Junk Status Definition
What does junk status mean
In the financial world there are many instruments like bonds, debentures among many other where the seller promises to pay the buyer a constant return which is defined when the instrument is sold.
Based on the ability of the seller to honor the payments due every year, financial rating agencies like Moody’s, Standard and Poor’s give these instruments a rating. The system of rating varies but in general the highest rating is given when the financial ability of the seller is very strong and the chance of defaults is negligible.
Sellers who do have a very sound financial status tend to issue instruments that offer higher returns. This is done to compensate for the fact that there may be defaults based on the prevailing financial conditions. These instruments are called speculative or high yield. And in terms of the ratings they have been given are placed in the junk status.
I am not sure if the term 'junk status' is a standard term used in business with a clearly defined meaning.
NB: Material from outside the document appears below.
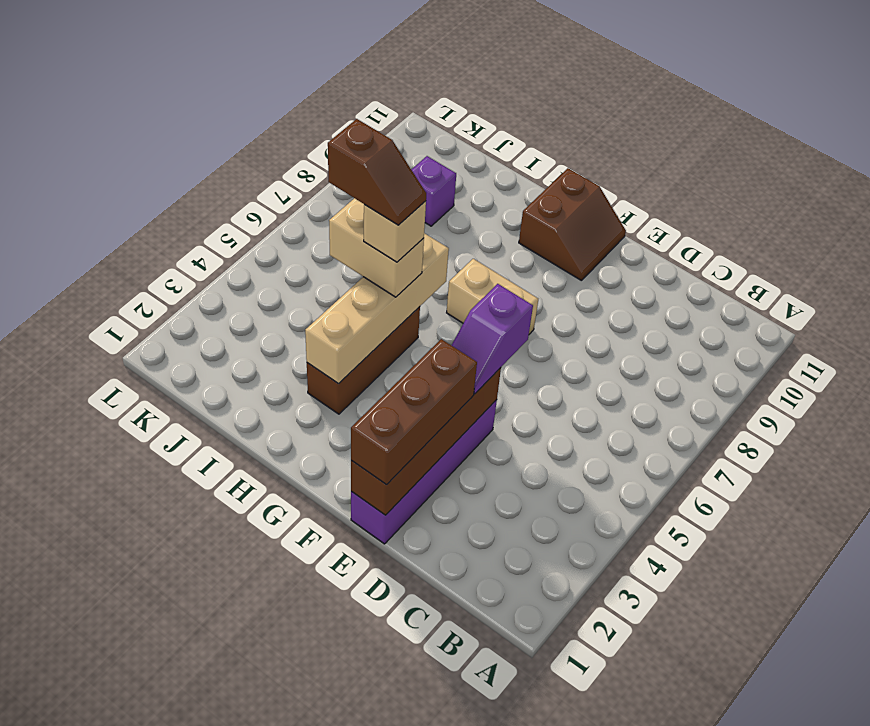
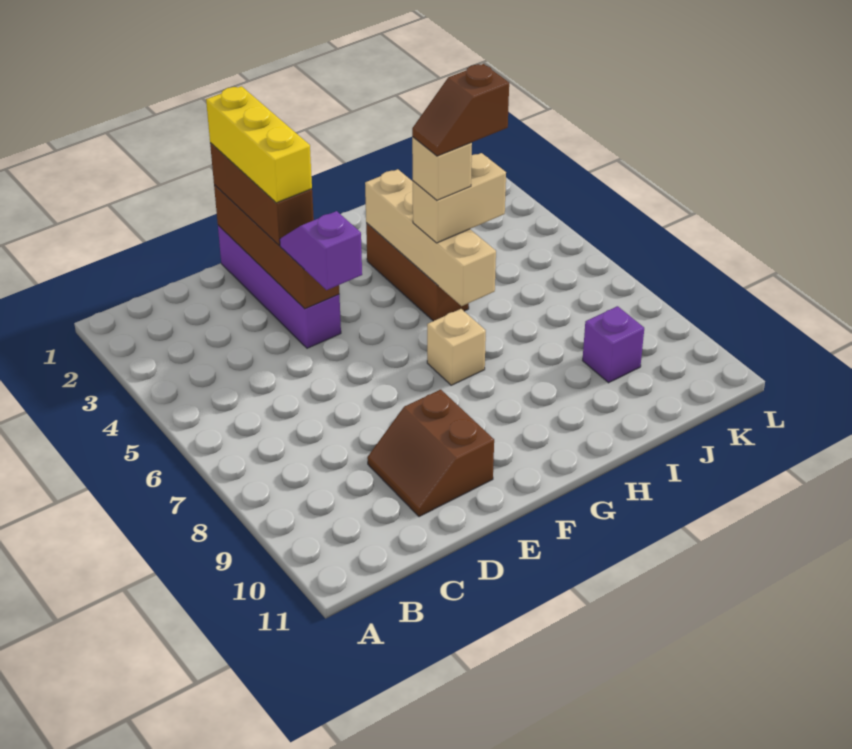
none -> yellow brick E1:E3 level 4
tan brick F7:G7 level 1 -> tan brick G7 level 1
brown slope F10:G11 level 1 top G -> brown slope D9:E10 level 1 top E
However, I have come across this term to describe the market rating or value of bonds, stocks and other type of securities by rating agencies, analysts, and other persons in the trade to describe their market value and future prospect of return. This term is used in this sense which are worth zero or near zero value, either because the assets represents by them have very low value, or because very high risk is associated with the possibilities of the securities being redeemed by the companies issuing these bonds.
For example Oxford Dictionary of Business describes junk bonds as:
Bonds issued on very doubtful security. The finances of the firm issuing them are regarded as so insecure that there is serious doubt as to whether the interest and redemption payments promised will actually be made.